En attente d’un véhicule pour Diourbel, M. Samb, la trentaine, évoque une urgence familiale à Kaolack.
«Je pensais que la grève concernait uniquement les bus « Tata »», confie un autre client, désemparé.
Du côté des véhicules dits «7-places», on se frotte les mains : le malheur des uns fait le bonheur des autres.
Interrogé sur le mouvement, un chauffeur précise : «Nous ne sommes pas concernés. Mais notre point commun avec les grévistes reste les tracasseries routières qui absorbent tous nos bénéfices.»
Quant à la hausse des tarifs, il la nie avec véhémence : «Le trajet est à 3.000 FCfa, nous n’avons rien augmenté. C’est une fausse accusation.»

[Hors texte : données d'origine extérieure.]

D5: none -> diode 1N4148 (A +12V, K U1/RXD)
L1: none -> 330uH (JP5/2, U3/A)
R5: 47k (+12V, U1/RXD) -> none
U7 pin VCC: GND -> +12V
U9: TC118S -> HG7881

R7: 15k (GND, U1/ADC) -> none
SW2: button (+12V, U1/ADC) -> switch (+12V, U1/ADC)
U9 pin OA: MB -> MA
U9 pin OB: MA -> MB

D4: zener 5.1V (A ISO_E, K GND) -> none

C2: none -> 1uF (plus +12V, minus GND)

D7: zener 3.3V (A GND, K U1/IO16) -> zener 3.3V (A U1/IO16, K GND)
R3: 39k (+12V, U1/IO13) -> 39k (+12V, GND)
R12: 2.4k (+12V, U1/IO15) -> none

À la gare de Keur Massar, les véhicules pour Ngor, Yoff, l’Aéroport, Pompiers, Rufisque ou Colobane circulent comme si de rien n’était.
Malick Diouf, représentant des chauffeurs de cars «Ndiaga Ndiaye», explique : «Nous, partisans de Gora Khouma, ne sommes pas concernés par cette grève. Il en va de même pour certains bus « Tata », les « War Gaindé », les cars rapides et les minicars assurant le trajet Sangalkam-Rufisque. Dakar n’a pas suivi le mouvement.»
Un impact contrasté dans la banlieue
La grève de trois jours, entamée, hier, dans le secteur du transport, n’a pas perturbé la mobilité dans la banlieue dakaroise. Au cours de cette première matinée, l’ensemble de l’écosystème du transport terrestre (bus Dakar Dem Dikk, bus Tata, cars Ndiaga Ndiaye et taxis collectifs («clandos»)) a fonctionné normalement.
À Bountou Pikine où le trafic est fluide, un chauffeur de «Ndiaga Ndiaye» confirme cette tendance. Installé au volant, attendant le signal de son apprenti pour démarrer, Talla Faye explique son choix : «Je ne suis pas en grève pour des raisons personnelles, mais je ne blâme pas mes collègues qui suivent le mouvement.»
Selon lui, le débrayage concerne principalement les transporteurs interurbains.
Le constat est effectivement tout autre à la gare interurbaine des Baux Maraîchers où la grève est massivement suivie. L’effervescence habituelle a laissé place au calme : les rabatteurs, qui interceptent en temps normal les clients devant le portail, ont disparu.
À l’intérieur, les voyageurs se font rares. Le décor est inhabituel : des apprentis discutent bruyamment par petits groupes, tandis que des chauffeurs, assis à l’ombre d’abris de fortune, échangent à voix basse.
«Nous avons croisé les bras pour respecter le mot d’ordre de la fédération des syndicats des transports routiers du Sénégal. Aucun bus ni minibus, en particulier ceux assurant la liaison entre Dakar et les régions, n’a circulé aujourd’hui. Notre président (Alassane Ndoye, ndlr) nous a demandés d’immobiliser nos véhicules et de rester chez nous», confie Baba Thiam, président des chauffeurs de la gare des Baux Maraîchers.
Selon lui, le mouvement est largement suivi.
Ce débrayage serait la conséquence directe d’un manque de volonté du gouvernement de résoudre les crises du secteur.
Toutefois, on a noté qu’une infime partie des chauffeurs n’a pas respecté le mot d’ordre.
Pour Alioune Ndiaye, ancien conducteur, ce manque de cohésion s’explique par un défaut de communication au sein de la corporation.